Figure 2a.  Mollweide projection.  Meridians are halves of ellipses of increasingly sharp curvature as one moves away from the central meridian.

Figure 2b.  Sinusoidal projection.  Meridians are arcs of a sine wave of increasingly sharp curvature as one moves away from the central meridian.

When one looks at Figure 2a, and then at Figure 2b, it may not be clear how Figure 1 arises from the images in Figure 2.  A simple solution is to overlay the images and see if we might imagine today what it was that captured the imagination of Professor Goode in 1925.  Figure 3 shows an overlay of the Mollweide and the sinusoidal in a QuickTime (trademark, Apple) movie format.  The movie should play once in the browser, automatically.  The reader has complete control over the movie and can scroll it back and forth using the "controller" bar below the animation.  Animated maps are useful because they combine elements of a presentation that cannot be captured in the static form of the printed page.  Often, they merge space with time [2].  Here, they offer a means to capture a thought process and give the reader interactive control of it:  to enter a process from 80 years ago and imagine what might Goode have seen!

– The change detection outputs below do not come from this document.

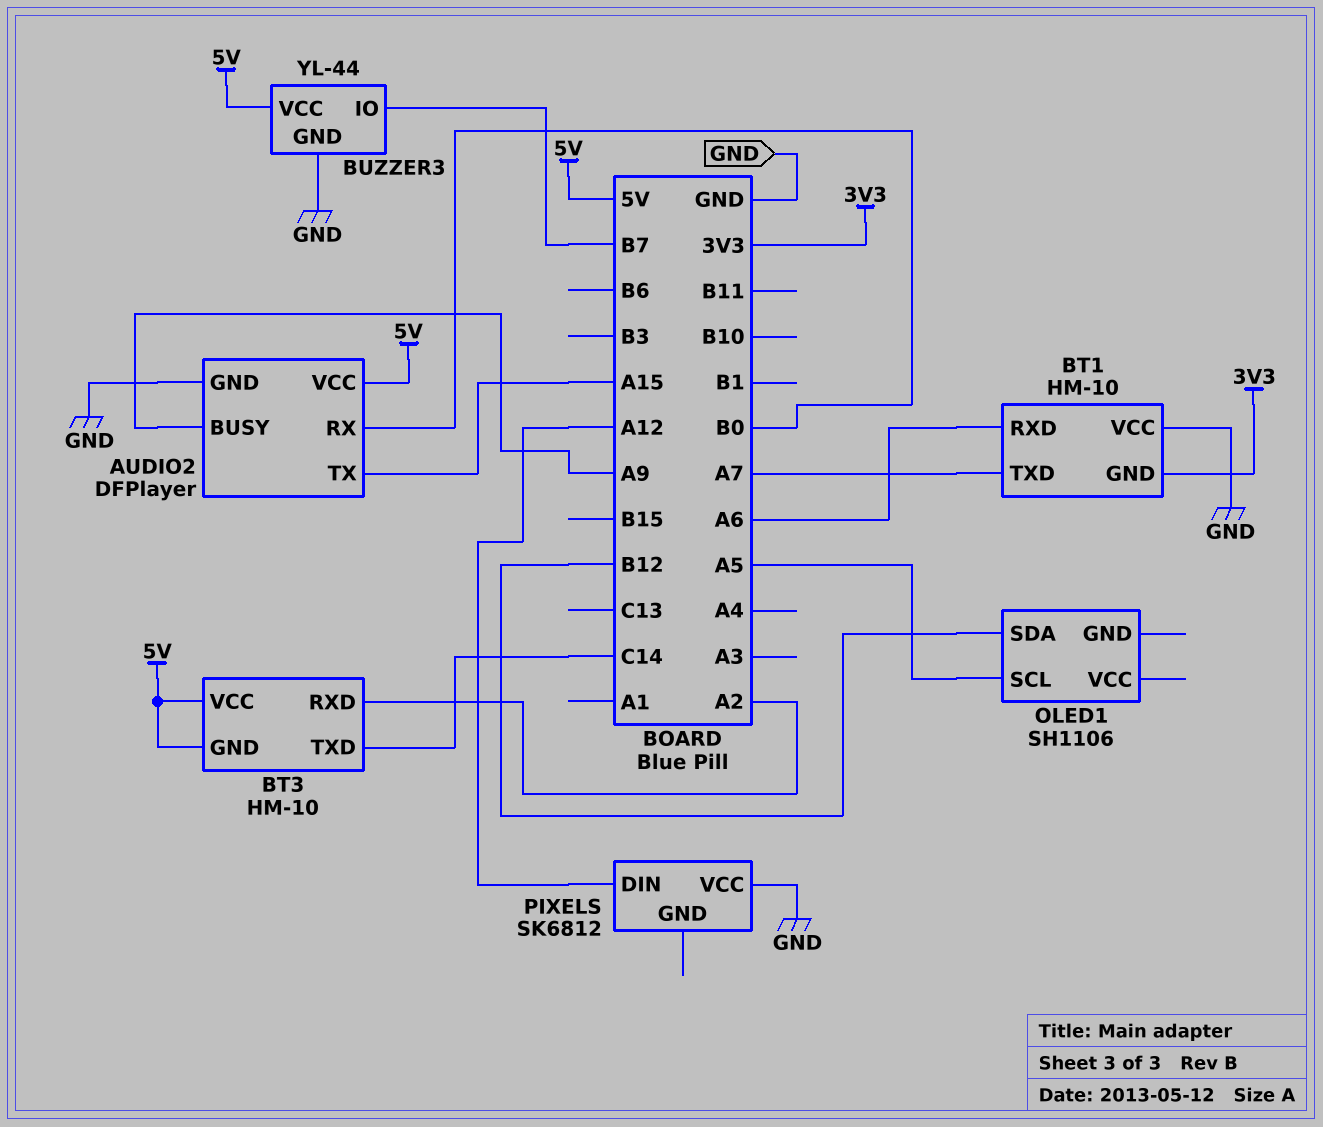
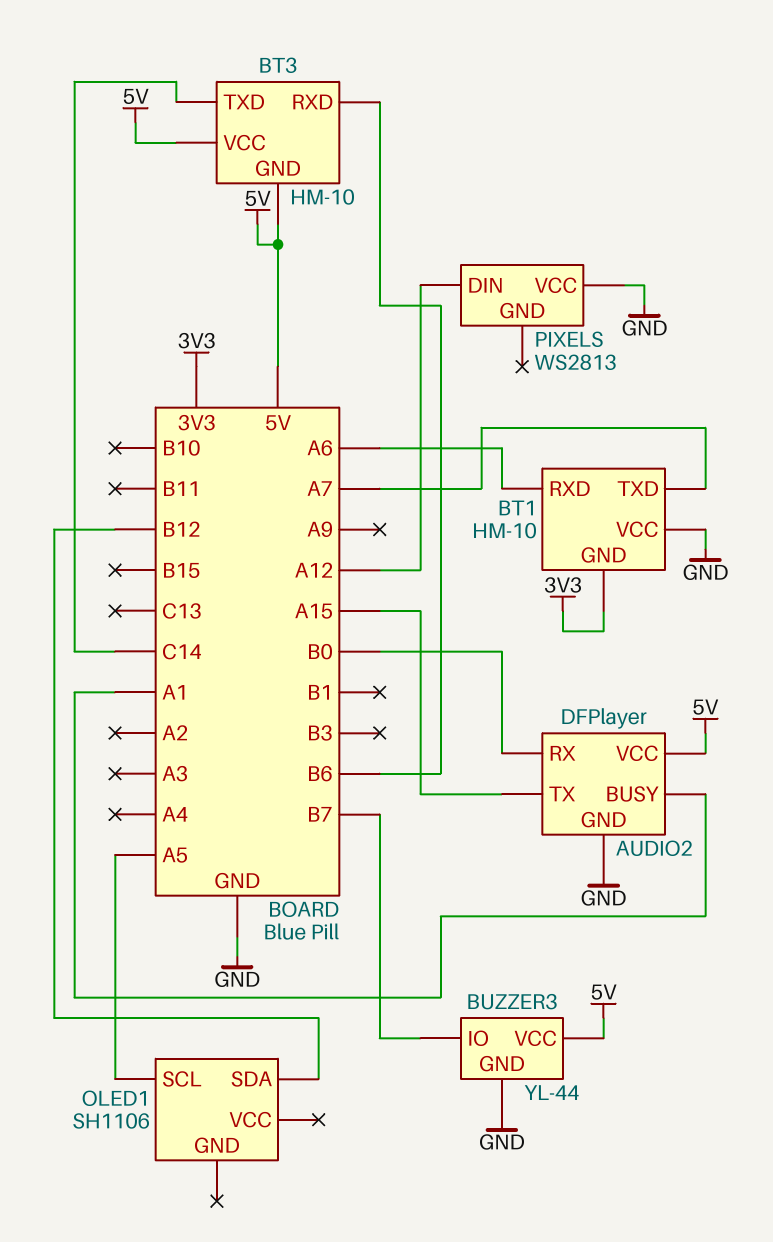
AUDIO2 pin BUSY: A9 -> A1
BT3 pin RXD: A2 -> B6
PIXELS: SK6812 -> WS2813

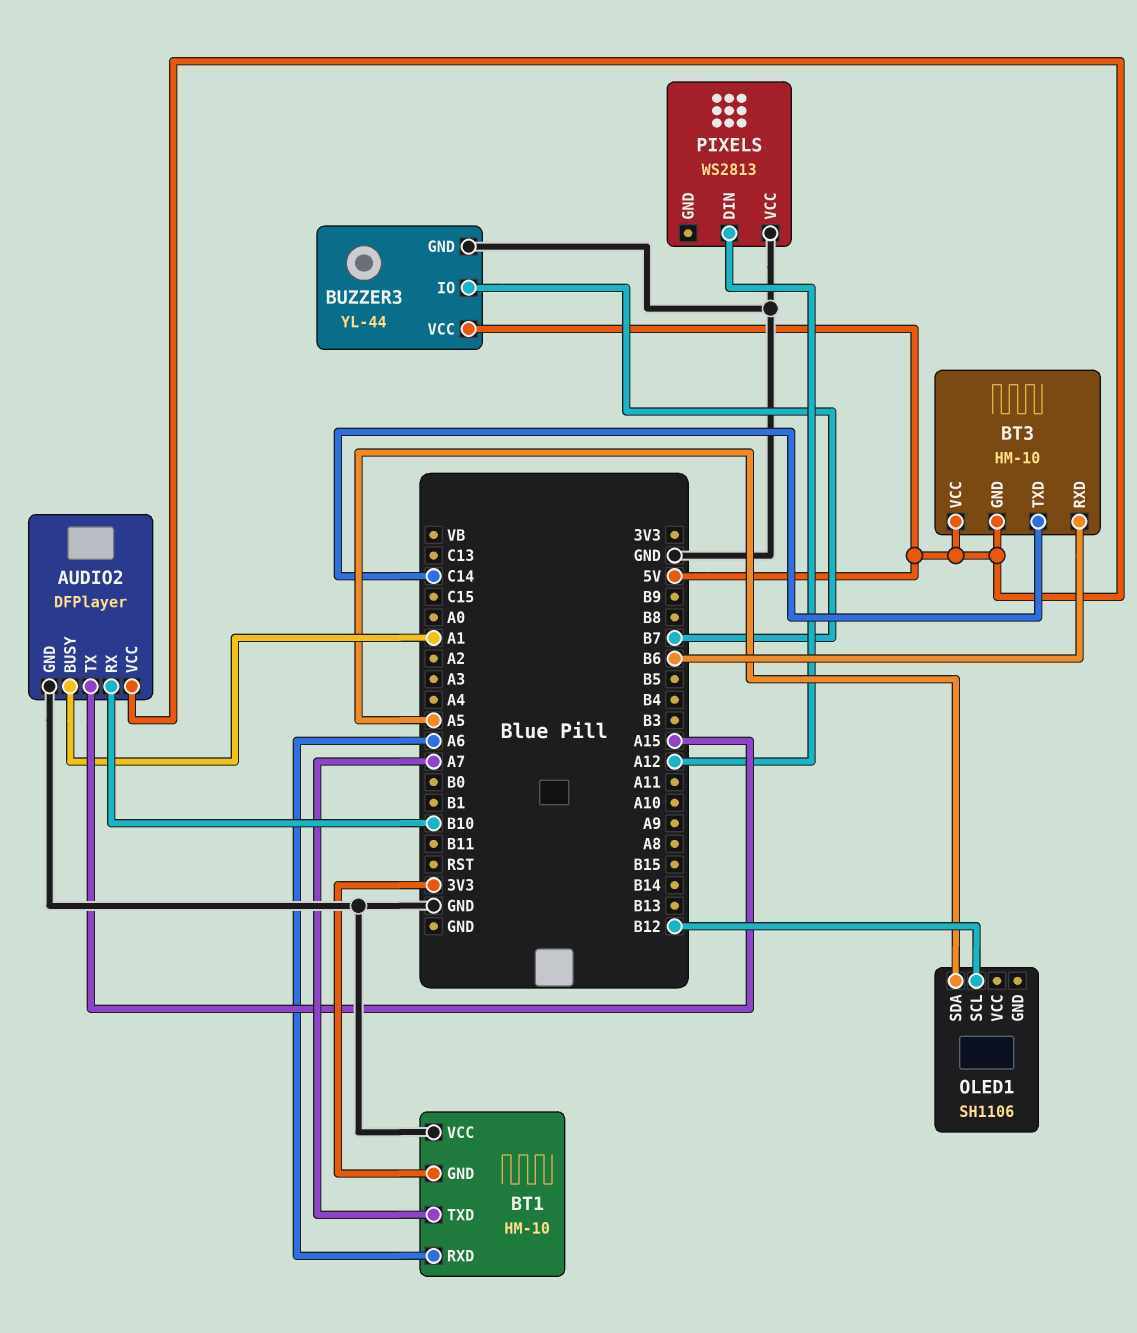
AUDIO2 pin RX: B0 -> B10
OLED1 pin SCL: A5 -> B12
OLED1 pin SDA: B12 -> A5

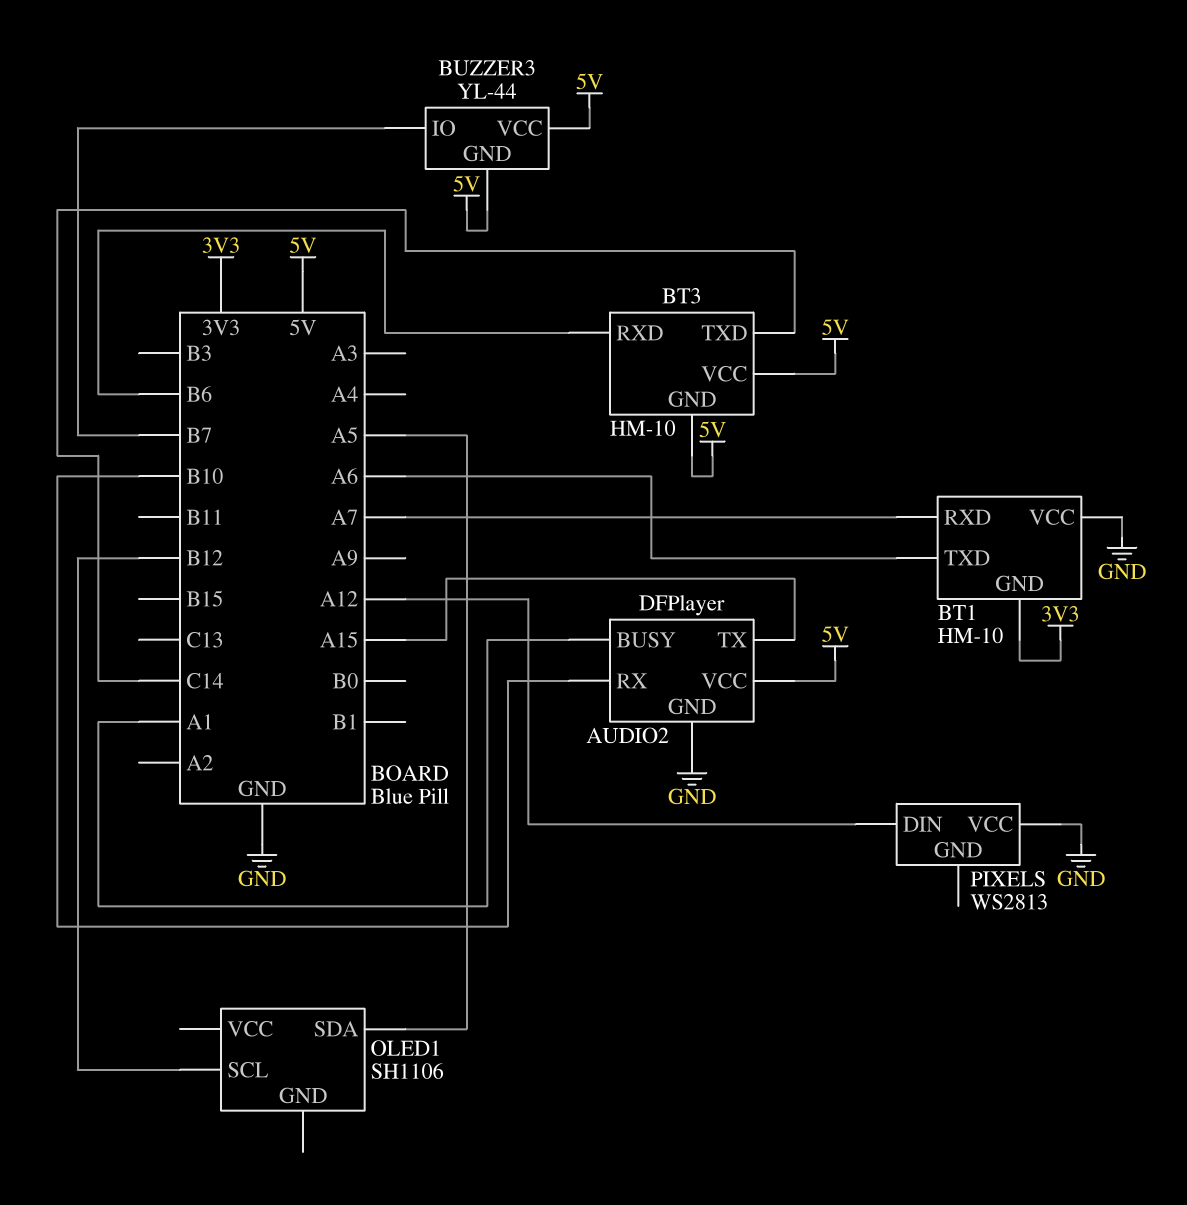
BT1 pin RXD: A6 -> A7
BT1 pin TXD: A7 -> A6
BUZZER3 pin GND: GND -> 5V

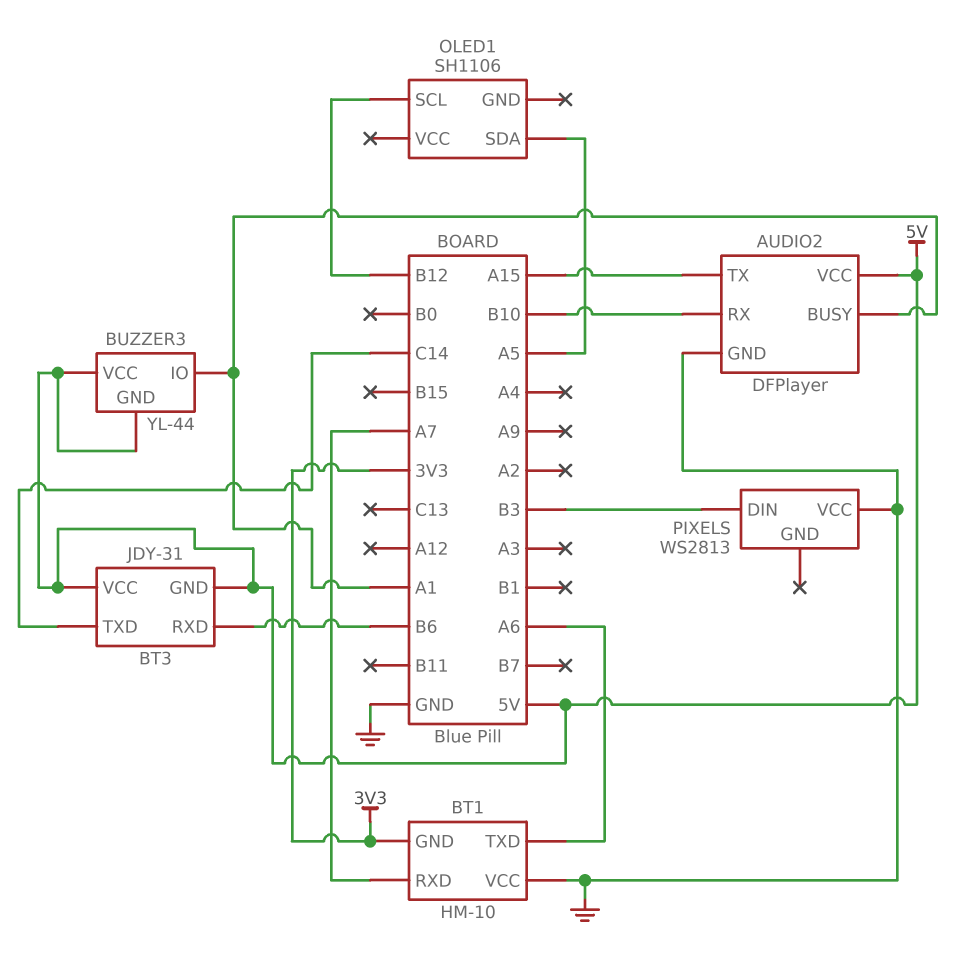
BT3: HM-10 -> JDY-31
BUZZER3 pin IO: B7 -> A1
PIXELS pin DIN: A12 -> B3

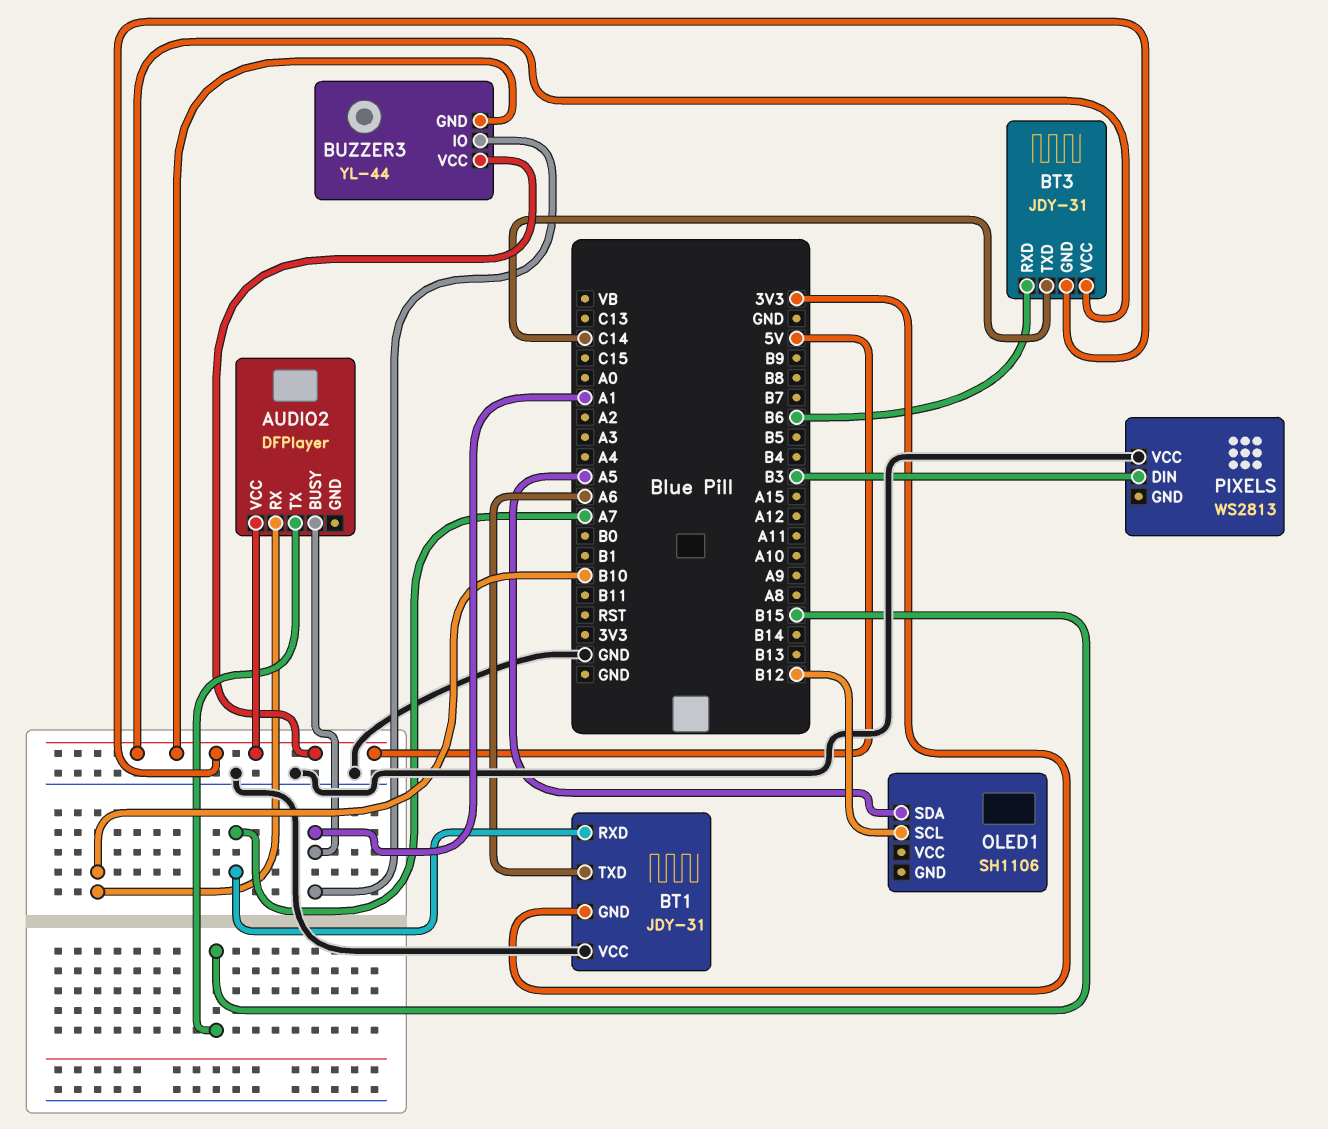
AUDIO2 pin GND: GND -> none
AUDIO2 pin TX: A15 -> B15
BT1: HM-10 -> JDY-31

Figure 3.  Overlay of Mollweide and sinusoidal projections captured as an animation (in .mov format).  Drag the handle on the controller bar to see elements of  the overlay.  If the animation is not running automatically, and you wish to have it do so, pressing the reload button on the browser is one alternative that should work independent of other issues (presuming that QuickTime (Apple) is loaded on your computer (independent of brand)).

In the animation, watch the tip of South America.  As the animation progresses, the southern part of South America seems to fly off the globe in the sinusoidal while the northern part of South America remains relatively clear in both projections but perhaps closer to globe-form in the sinusoidal.  Thus, one might imagine that a scholar, such as Professor Goode, would wish to capture the closer-to-globe form of the sinusoidal on either side of the equator and couple it with the closer-to-globe form of the Mollweide closer to the poles.  Notice, however, that exaggeration in the sinusoidal increases as one moves away from the central meridian.  Focus attention on the meridians in the animation of Figure 3.  Clearly the Mollweide and the sinusoidal are closer together near the central meridian than they are toward the edges of the map where the rate of increase in curvature of the sine wave greatly exceeds the rate of increase in curvature of the ellipse.  Thus, one might consider introducing multiple central meridians so that no land mass is ever too far from some central meridian:  hence, the need to interrupt the map to achieve this goal.

Animation has long been present as an entertainment device.  It offers, however, a largely untapped source of power in academic endeavors of all sorts.  Here, the simple idea of actually looking at the overlay, as Goode might have 80 years earlier, offers insight into research process and blends past effort with future technology.


1.  Anderson, Paul B. and Tobler, W.  2004.  Blended Map Projections are Splendid Projections. [forthcoming]

2.  Arlinghaus, Sandra L.; Drake, William D.; Nystuen, John D.; with Audra Laug, Kris Oswalt, and Diana Sammataro.  1998.  Animaps.  Solstice: An Electronic Journal of Geography and Mathematics.  Ann Arbor:  Institute of Mathematical Geography.  Other articles on animated maps appear in later issues of Solstice.

3.  Goode, J. P. 1925.   "The Homolosine Projection:  A New Device for Displaying the Earth's Surface Entire,"  Annals, Association of American Geographers, 15, 3: 119-125

4.  Lethcoe, Kent J. and Klaver, Robert W.  Simulating the Interrupted Goode Homolosine Projection with ArcInfo.  Archived at (downloaded Dec. 1, 2004)

5.  Snyder, John P. 1993. Flattening the Earth:  Two Thousand Years of Map Projections. Chicago and London:  The University of Chicago Press.